Le harem

Passant une main dans ses cheveux de nouveau courts, Aiden sortit de sa voiture et regarda le manoir en face de lui. Il était situé à trente minutes à peine de la capitale, et pourtant, il n'y avait que très peu de maisons aux alentours. Il soupira et réajusta sa veste de costume grise au col noir, assortie à son pantalon gris ainsi qu'à la chemise blanche et le veston noir en-dessous, puis avança vers la porte d'entrée. Il ne pensait pas revenir à cet endroit, en tout cas, pas aussi rapidement. Il toqua sur le pan en bois qui s'ouvrit sur un jeune blond aux yeux gris, assez petit et frêle. Il portait un simple kimono légèrement transparent qui tombait sur son épaule. Il révélait ainsi la même marque que le brun, un "P" gravé dans sa peau au fer rouge.

— Bonsoir, monsieur. Le Maître m'a prévenu de votre arrivée. Je suis Simon. Il est absent, pour aujourd'hui, mais...

— S'il est absent, appelle-moi Aiden, le coupa le brun dans un chuchotement, tu es son favori, non, si tu peux te balader ici sans être nu ?

— Oui, mo-Aiden. Veuillez me suivre, je vais vous montrer les... rebelles.

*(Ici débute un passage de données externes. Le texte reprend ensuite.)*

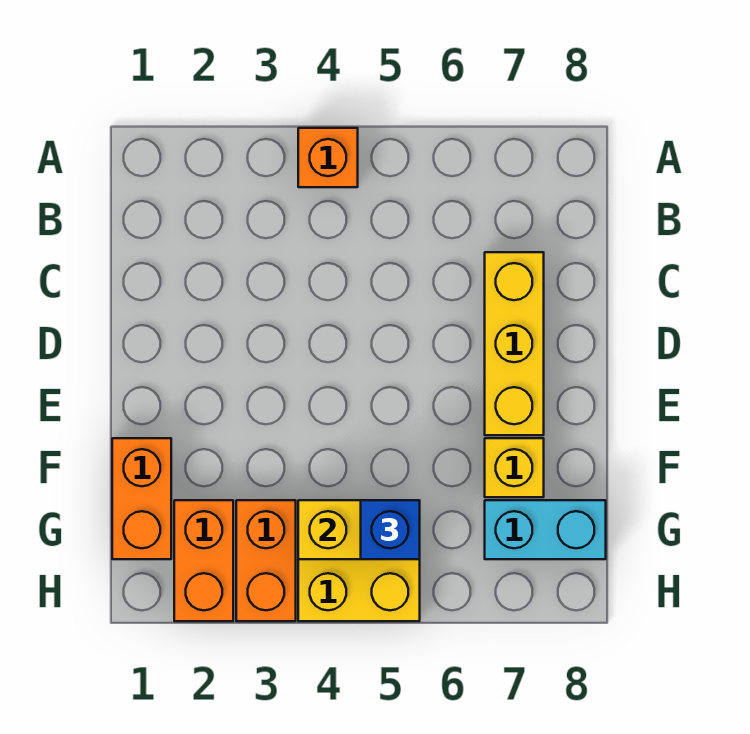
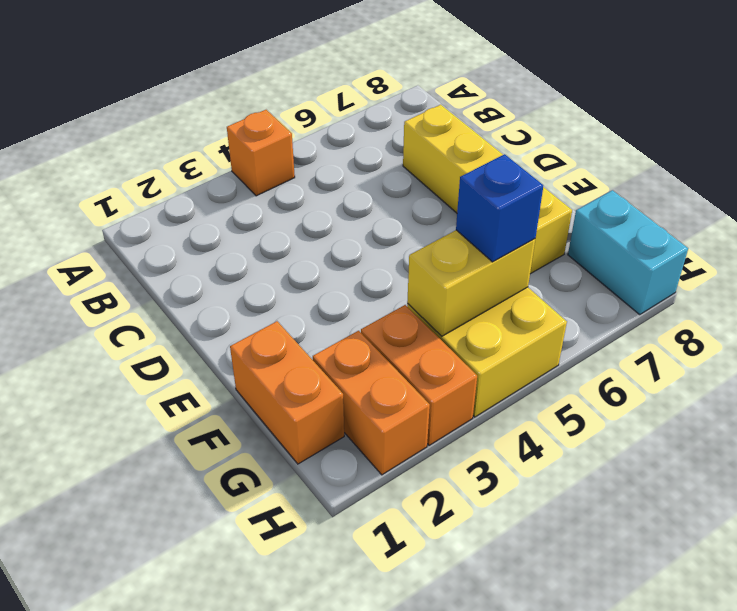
cyan brick G7:G8 level 1 -> cyan brick G8:H8 level 1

Aiden esquissa une grimace et suivit Simon dans l'escalier qui menait à l'étage, n'osant pas lui dire qu'il connaissait déjà le chemin du harem. Ils arrivèrent devant une discrète porte en bois que le jeune soumis s'empressa d'ouvrir à l'aide d'une clé accrochée à la ceinture de son kimono. Il laissa le brun entrer devant lui sans remarquer que ce dernier avait eu un léger temps d'arrêt.

Aiden détailla cette pièce qui n'avait pas changée. Construite dans un style typiquement oriental, elle se composait d'une pièce centrale où pouvaient se réunir les soumis et qui donnait sur plusieurs portes menant à des chambres, sept au total. L'ameublement, lui, s'harmonisait à la perfection avec les murs et colonnes blancs ornés de dorures, puisqu'il s'agissait d'oreillers et de couvertures colorés, de tables en fer doré finement ciselées dans ce même style oriental. L'ancien manager soupira et ses yeux sombres se posèrent sur les quatre hommes rassemblés au centre de la pièce, en train de manger des petits biscuits en buvant du thé. Ils lancèrent un regard mélangeant hostilité et pitié à Simon, ce qui était une réaction typique lorsqu'ils voyaient le favori du maître, Aiden le savait mieux que quiconque, avant de le saluer respectueusement. Un jeune garçon aux cheveux ocres se leva et s'approcha de lui avec quelques biscuits, détournant soigneusement ses magnifiques yeux turquoises pour ne pas croiser son regard.

— Tenez, monsieur, c'est pour vous.

— Merci, sourit le brun en prenant le petit gâteau.

Il s'attarda un peu plus sur les hommes, tous nus comme des vers à l'exception de la cage de chasteté emprisonnant leur sexe, à la recherche de visages connus. Il n'en vit aucun, à l'exception d'un, et son cœur se serra douloureusement. Malgré tout, le soulagement de connaître l'un d'eau l'emporta il s'exclama avec joie :

— Mike ! Tu es encore là !

— Tout le monde n'a pas la chance de filer comme toi, veinard, lui répondit le dénommé Mike en se levant pour venir l'enlacer.

— Tu sais très bien que je vous aurais amenés, si j'avais pu, chuchota-t-il en répondant à l'étreinte de la seule montagne de muscle de la pièce, que sont devenus les autres ?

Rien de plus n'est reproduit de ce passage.